Ho detto Fabrizio? Volevo dire Mauro, ma pensavo a Giorgio
Sono i libri a scegliermi, ne sono convinto.
Cioè, anch’io scelgo dei libri di mio piacere e interesse, ma capita con una certa regolarità che siano loro a scegliere me.
Il primo che ha fatto questo passo, ad esempio, aveva una copertina con un veliero incagliato in una specie di foresta di pietre. Avevo 16 anni e l’autore non ha mai saputo che ho partecipato in qualche modo alla sua fortuna di pubblico e di critica.
Insomma, questo cane su Ciao mi guardava nei pressi della cassa e aveva un paio di argomenti decisivi: le dimensioni ridotte e il prezzo.
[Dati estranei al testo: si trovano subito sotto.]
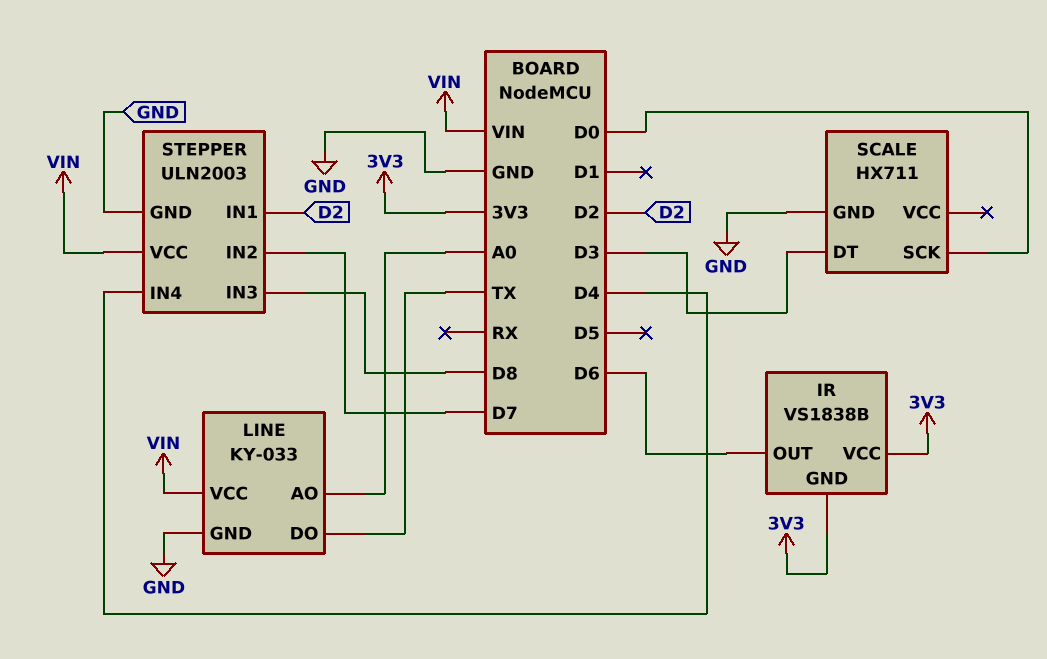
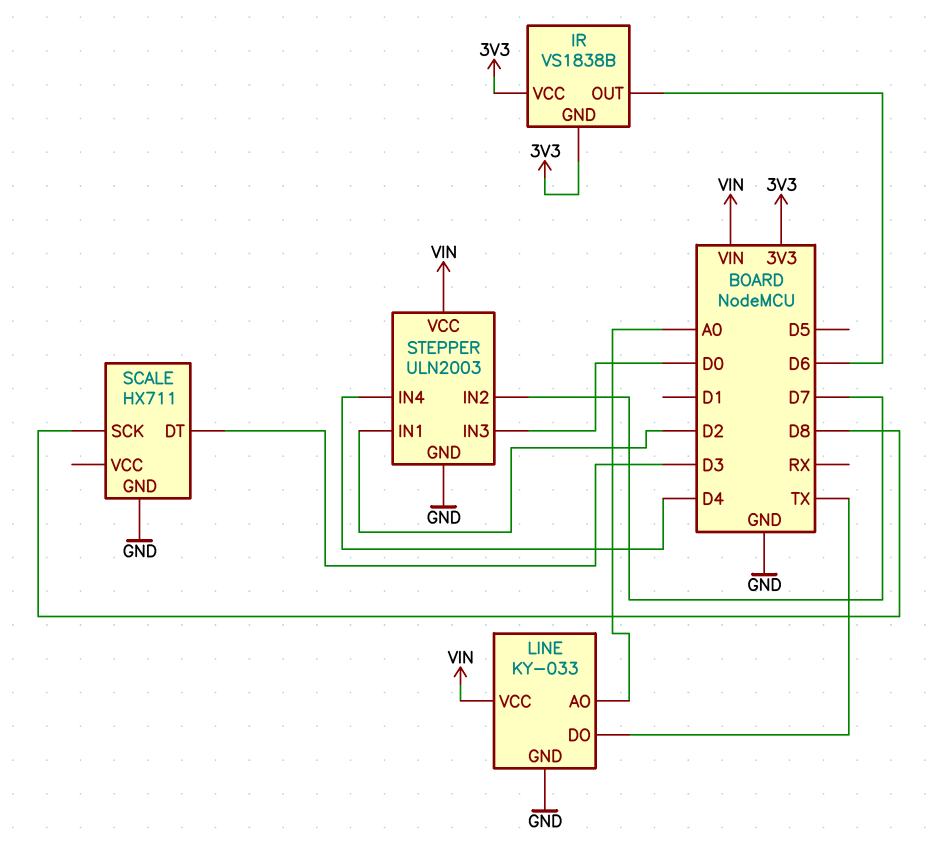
SCALE pin SCK: D0 -> D8
STEPPER pin IN3: D8 -> D0

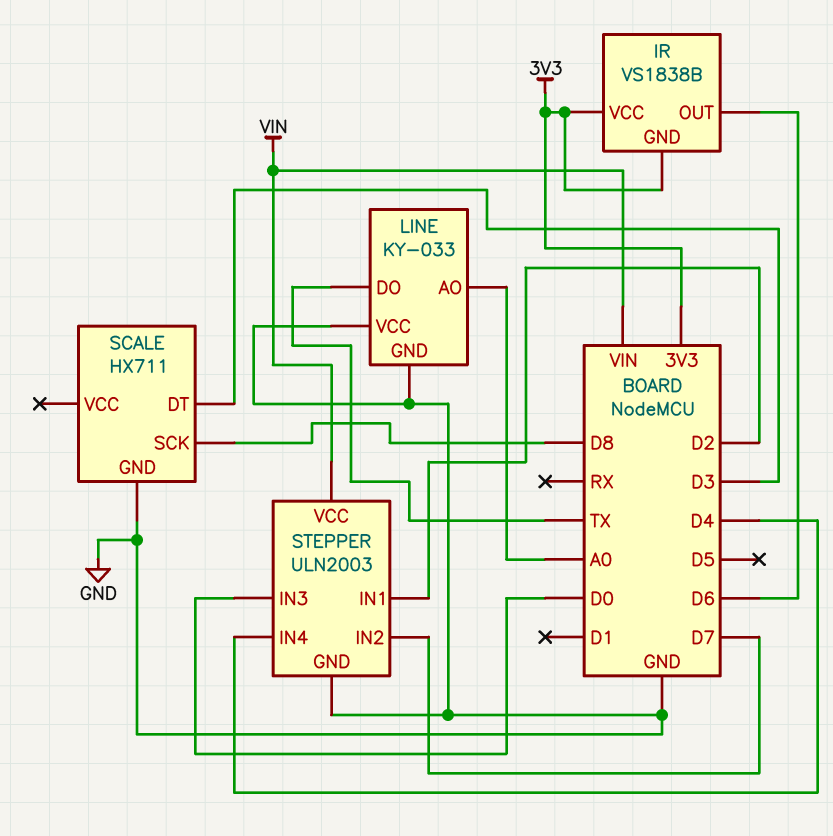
LINE pin VCC: VIN -> GND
Sono pigro, leggo poco e queste due qualità mi hanno convinto.
Anche il titolo ha fatto la sua parte, trascinandomi in un vortice di memorie, che come poi vedremo risulteranno fatali nell’incontro con l’autore.
On the road again è una canzone piuttosto mantrica degli anni ’60, che ascoltavo a Per voi giovani e, per non perdermela mai, compravo Sorrisi e Canzoni TV perché pubblicava la programmazione della trasmissione con l’elenco dei brani, insomma la compilation.
Come da rito, prima dell’acquisto bisogna sfogliare il libro, leggere velocemente le quattro di copertina, assumere un’aria interessata (mai entusiasta) e far finta di capire e intendersene: un po’ come quando al ristorante ti versano del vino e tu devi entrare nella parte dell’esperto.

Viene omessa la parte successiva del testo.